When I first started to write about health care, the focus was on policy. How do those who work with digital media in the health care field comply with laws and establish ethical policy within those laws?
That, as it was, was the wrong question to have in mind. Luckily, my question came out as, “What aspects of your social media policy do you believe are essential and applicable across the health care industry?”
That question, and a subsequent line of questioning, led me to a realization that digital media in the health care industry isn’t about conforming to a single policy for safety’s sake and remaining lawful. Patient privacy and compliance is the precursor for the stories and the tools that those in the health care industry provide through digital media.
My first conversation about digital media in the health care field was with Jacque from Hudgins Orthodontics. As a business which focuses on youth services, it has had to adapt quickly and frequently to digital media. Luckily for them, Dr. Joseph Hudgins already had a patient release policy in place. The lesson from this is a simple one — don’t reinvent the wheel. If you have a patient release form or other media policies in place, don’t try to create something new. Adapt your current policy to the digital media you’re using and you’ll have more time to tell stories and provide resources to current and prospective patients.
Hudgins Orthodontics started telling the stories of its patients in a very uniform way. Patients who had work completed and were elated to have a new smile — and wanted to show it off. For this reason, Jacque and her crew set up a picture wall to keep their content consistent. With each new smile comes the same message — this is where smiles happen.
Then something began to change. Recently, the folks at Hudgins Orthodontics have recognized the willingness and excitement of its younger patients to share their smiles with their peers. Now that the folks there have noticed this trend, they are encouraging patients to share their smiles wherever and whenever they feel so inclined. By continuing to encourage this behavior, Jacque and her crew are not only encouraging young folks to participate in self-esteem building exercises, but giving the smiles that happen there more miles to shine.
Hudgins Orthodontics' work is an applicable model for single-location providers. To some extent, its work is scalable, but as digital media scales to the needs of networks and larger providers such as hospitals, the operations change a bit.
To get a better understanding of those needs, I reached out to SIH’s digital media coordinator, Jennifer VanBrooker.
I’m always excited to talk to people who work in digital media, but to talk with someone who understands as much about digital media as VanBrooker does is an absolutely treat for an industry guy like myself. To start with, the American Hospital Association has a marketing group, and within that marketing group operates a digital taskforce. Jennifer sits on that task force because she understands the long-term implications of quality digital media.
While storytelling is important for SIH’s overall media portfolio, it is not the only focus. The use of digital media, whether as a two-way street for receiving communication from patients or as an informational and directional tool for those researching their health care needs, SIH achieves its goals by providing use to its patients through digital media.

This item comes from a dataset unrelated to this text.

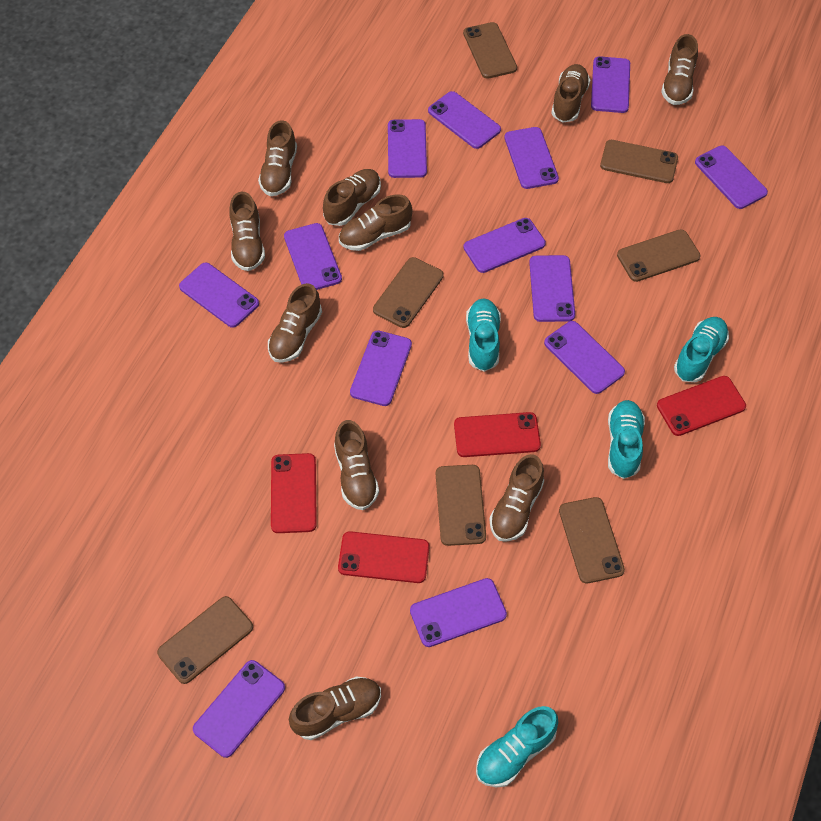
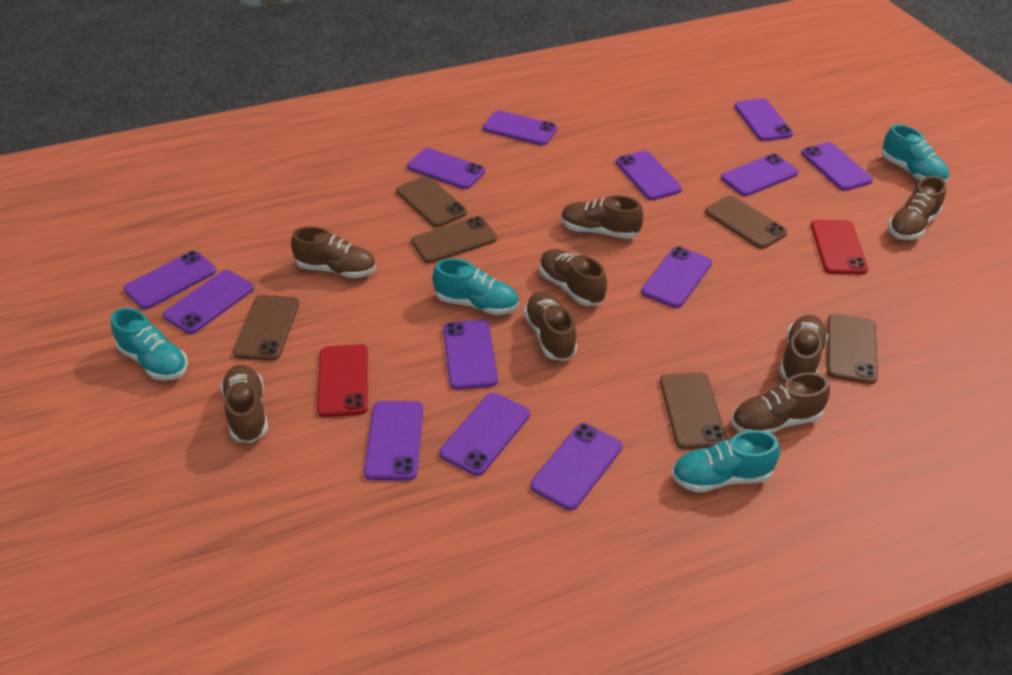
brown phone: 7 -> 6
brown shoe: 10 -> 8
red phone: 4 -> 2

One example of this utility VanBrooker provided came from their Birthing Center. They are using digital media and live video to provide greater access to the utility of their birthing support groups. As Jennifer put it, “It’s a virtual support group,” and for expecting mothers, it means they can receive part of the support they need within their schedules. While it is not a complete supplement for live support groups, the amplification of reach can provide a draw to mothers who may not have otherwise accessed these systems of assistance and support."
SIH didn’t always operate this way, however.
When SIH started blogging, it was taking news releases and posting them on the internet. When it realized that what worked in traditional media does not necessarily work for digital media, they began providing information in a more conversational manner, organizing information in direct-to-patient formats that would be most comprehensible by their patients.
As this has become its operable format for digital media, it has had to rely on their hospital network more and more for assistance. From patient relations, to practicing providers, the SIH marketing team has grown from a messenger wing to a mission driver.
Taking what I learned from VanBrooker and Jacque and combining it with what I came into these conversations knowing, I can confidently assure you that the use of storytelling and utility of digital media to drive your health care mission. You’ll be amazed at how that mission evolves when you do.